« Le sceptre et la quenouille », ou le pouvoir et les activités domestiques. Dans cette exposition, présentée jusqu’au 17 juin au Musée des beaux-arts de Tours (Indre-et-Loire), les deux commissaires, Elsa Gomez et Aubrée David-Chapy, ont conçu un passionnant parcours sur la place des femmes à la fin du Moyen Âge et au début de la Renaissance en France et dans les pays d’Europe du Nord, régis par des règles de droit comparables.

Dans la droite ligne des travaux amorcés dans les années 1970 par des chercheuses comme Michelle Perrot, elles ont réinterrogé, avec rigueur, les sources historiques. Quelque 120 œuvres d’art et manuscrits – prêtés, pour partie, par la BnF, le Musée du Louvre et le Musée national de la Renaissance d’Écouen – documentent la réalité contrastée de la vie des femmes, des ménagères aux reines et régentes, comme Catherine de Médicis ou Anne de Bretagne.

Le manuscrit du Ménagier de Paris, un guide de la parfaite épouse rédigé sous la plume d’un riche bourgeois, pose le cadre duquel ces femmes, astreintes à la domination masculine, devaient s’accommoder, à la campagne comme à la ville, pour s’inventer un destin. « Le droit n’étant pas unifié, elles se sont parfois arrangées avec les normes. Elles ont été actrices dans la vie économique, religieuse, culturelle », soutient Elsa Gomez. À cette époque, rappelle-t-elle, les nécessités économiques obligeaient la majorité d’entre elles à travailler aux côtés de leurs époux quand elles n’étaient pas veuves.

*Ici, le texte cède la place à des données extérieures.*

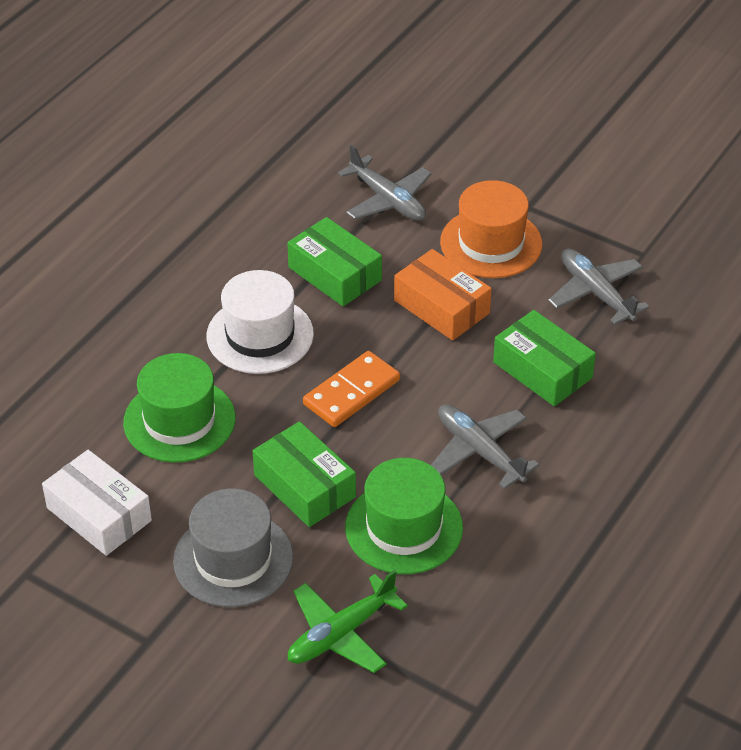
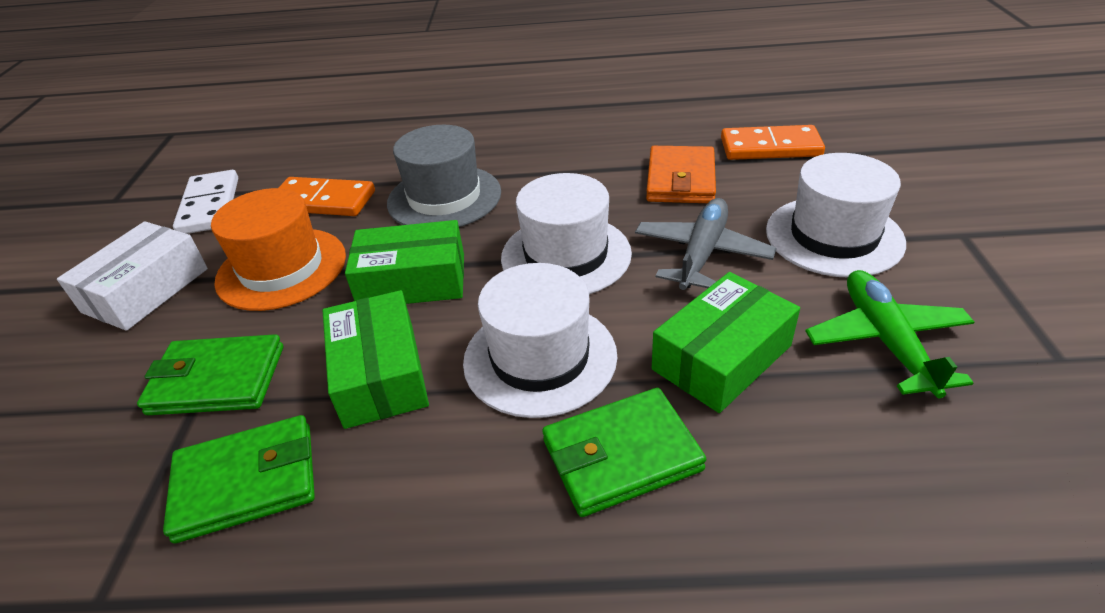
green hat: 2 -> 0
green wallet: 0 -> 3
grey plane: 3 -> 1
orange box: 1 -> 0
orange domino: 1 -> 2
orange wallet: 0 -> 1
white domino: 0 -> 1
white hat: 1 -> 3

S’inventer un destin malgré la domination masculine

« Il y a une complémentarité dans le couple. Chacun, à sa place, participe à la bonne marche du ménage », expose la commissaire. Des toiles les représentent poissonnière ou comptant la recette du jour dans Le Banquier et sa femme, un tableau du XVIe siècle d’après Marinus van Reymerswaele. Elles exerçaient parfois des activités aussi inattendues que batelières, manœuvres ou forgeronnes, tandis que la bourgeoisie et la noblesse leur accordaient le droit de porter les armes pour défendre leur domaine en cas de siège.

L’exposition passe au crible toutes les pressions sociales (le mariage, la fertilité, la loyauté…) auxquelles elles étaient sujettes. La cruauté des sévices infligés à la femme adultère est ainsi gravée dans l’émail d’un plat – prêté par le Louvre –, caractéristique de ce qu’il est convenu d’appeler la peinture infamante. Elle présente, dans un film, les travaux des scientifiques d’alors, qui élaborèrent la théorie des humeurs, opposant l’émotivité des femmes, « naturellement froides et humides », à la rationalité des hommes, « chauds et secs ».

Puis développe ce qu’était « la femme imaginée », à laquelle certaines pionnières du féminisme refusèrent de ressembler. Telle Christine de Pisan, considérée comme la première femme écrivaine, qui avait pris position – dans un texte intitulé La Cité des dames – contre la teneur misogyne du Roman de la rose (XIIIe siècle), dont la lecture était très prisée par ses contemporains.